This is Bayes’ Rule:

\[\begin{equation} p(\theta \mid x) = \frac{p(x \mid \theta)p(\theta)}{p(x)} \end{equation}\]

Let’s reframe this in terms of snowfall and hot cocoa:

\[p(\char"2744 \mid ☕) = \frac{p(☕ \mid \char"2744)p(\char"2744)}{p(☕)}\]

The left-hand-side is called the posterior which we try to infer based on some observation. In this case, I am trying to infer the likelihood it is snowing if I observe you drinking hot cocoa. We break this inference into three factors:

  • $p(☕ \mid \char"2746)$: The chance that you drink hot cocoa when it really is snowing.
  • $p(\char"2746)$: The overall chance that it snows.
  • $p(☕)$: The overall chance you drink hot cocoa whether it is snowing or not.

Let’s assume these values are 0.8, 0.2, and 0.3 respectively, and see what the numerator represents. It snows 20% of the time, and in that 20% you drink cocoa 80% of the time. Multiplying these together gives the overall chance you drink cocoa and it’s snowing as 80%×20% = 16% (80% of 20% is 16%).

All possible cocoa and snowing worlds

However, I don’t really care about this value, because I am starting from the premise that I know you are drinking hot cocoa. That shrinks my scope to only the possible worlds that involve you drinking hot cocoa:

All worlds where you drink hot cocoa

While the combined chance was just 16% before, I need to jack up this probability because I’ve shrunk the possible worlds down. Now the chance of snowing is much higher—it takes up more of the remaining possible worlds that already involve you drinking hot cocoa. I can get the exact number by dividing by the 30% chance we end up in a world where you drink hot cocoa to get 16% / 30% = 64% chance it’s snowing. Before, I took 16% out of the possible 100% of worlds. Now I rescale to take that 16% out of the 30% of world’s with hot cocoa. Using the knowledge that you are drinking cocoa, I can infer a higher chance that it is snowing.

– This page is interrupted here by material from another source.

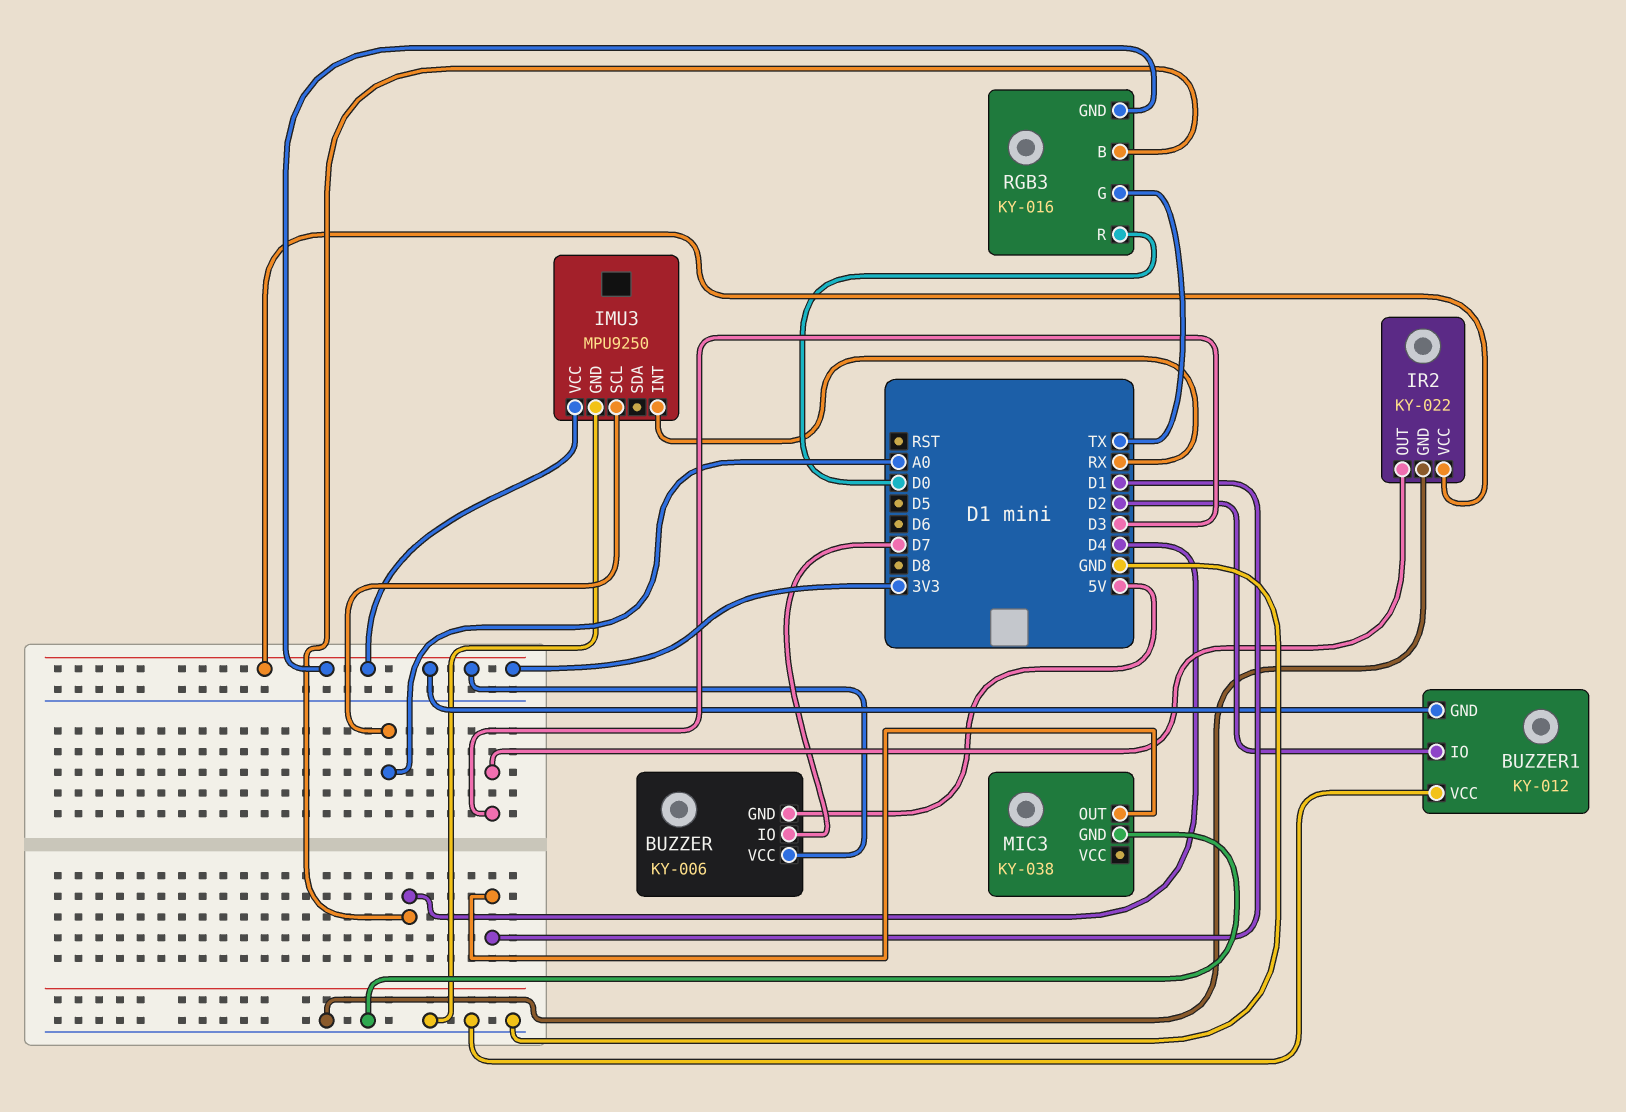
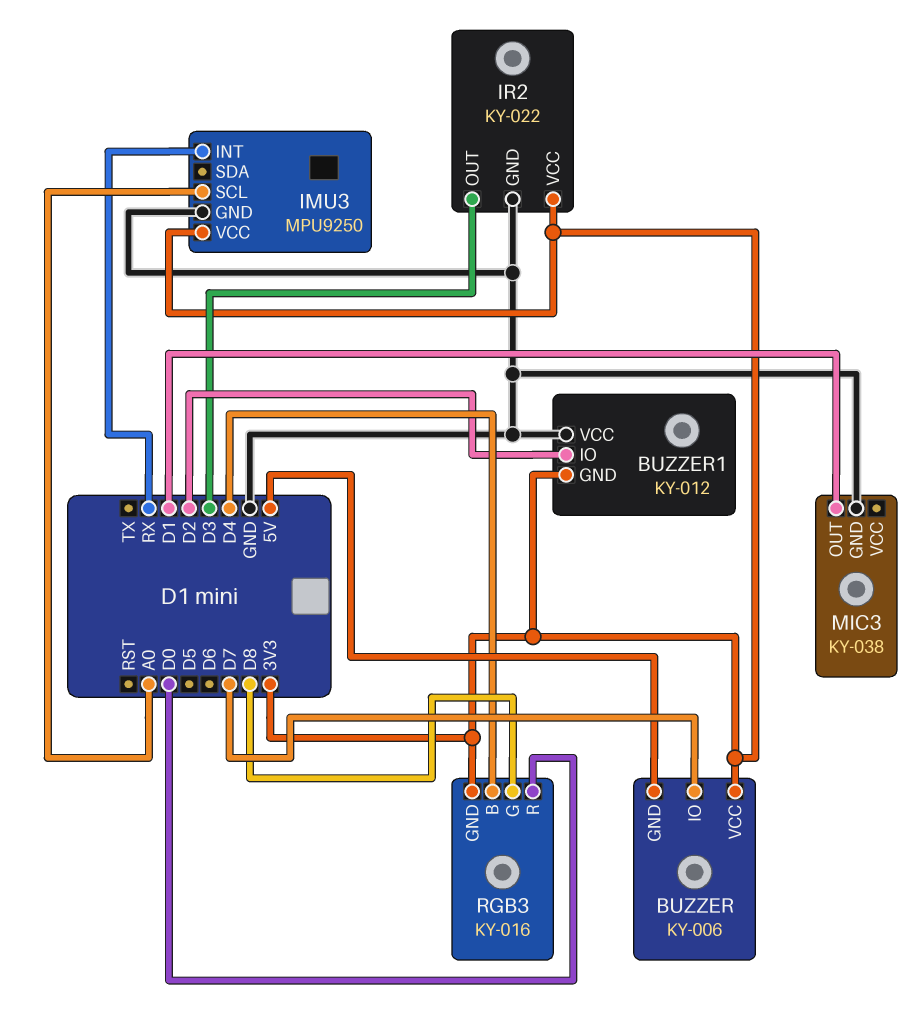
RGB3 pin G: TX -> D8

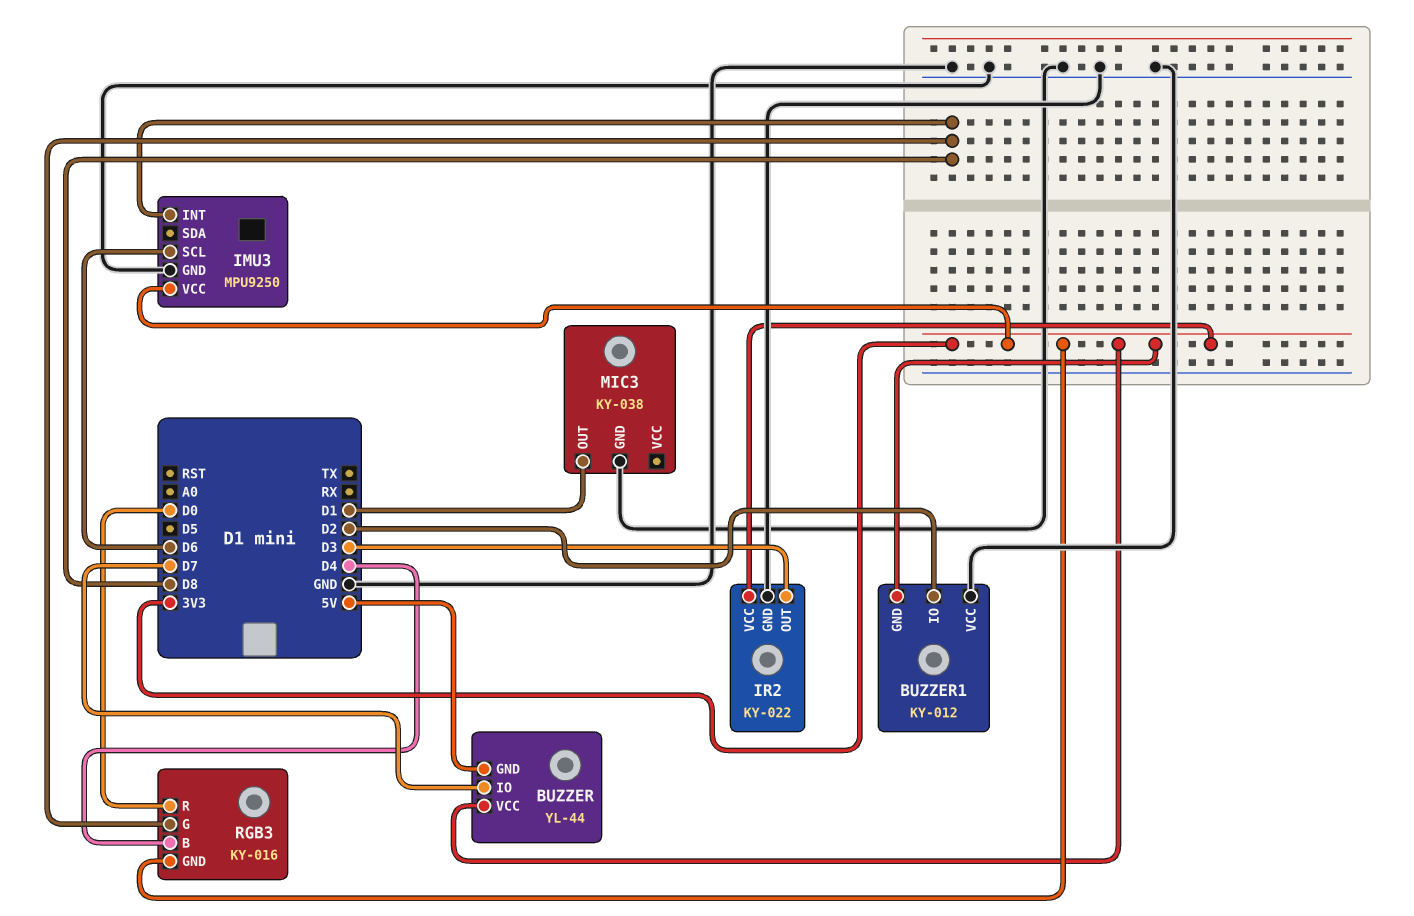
BUZZER: KY-006 -> YL-44
IMU3 pin INT: RX -> D8
IMU3 pin SCL: A0 -> D6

In one sense, Bayes’ Rule gives us a way to switch up our reference “world” based on known information. For example, we could’ve started from the opposite premise and asked, “Given that it is snowing, what’s the chance you’re drinking hot cocoa?” Of course, we manually set this to be 80% in the previous example, but we could’ve set up the problem to infer it as well:

\[p(☕ \mid \char"2744) = \frac{p(\char"2744 \mid ☕)p(☕)}{p(\char"2744)}\]

In this case, we once again use the numerator to figure out the joint probability $p(\char"2744, ☕)$ and then rescale things to the world in which we know it is snowing. The joint probability remains 16%, but since the “it’s already snowing” worlds make up 20% of all possible worlds, we divide the 16% out of 20% to get 80%, matching the value we had set before.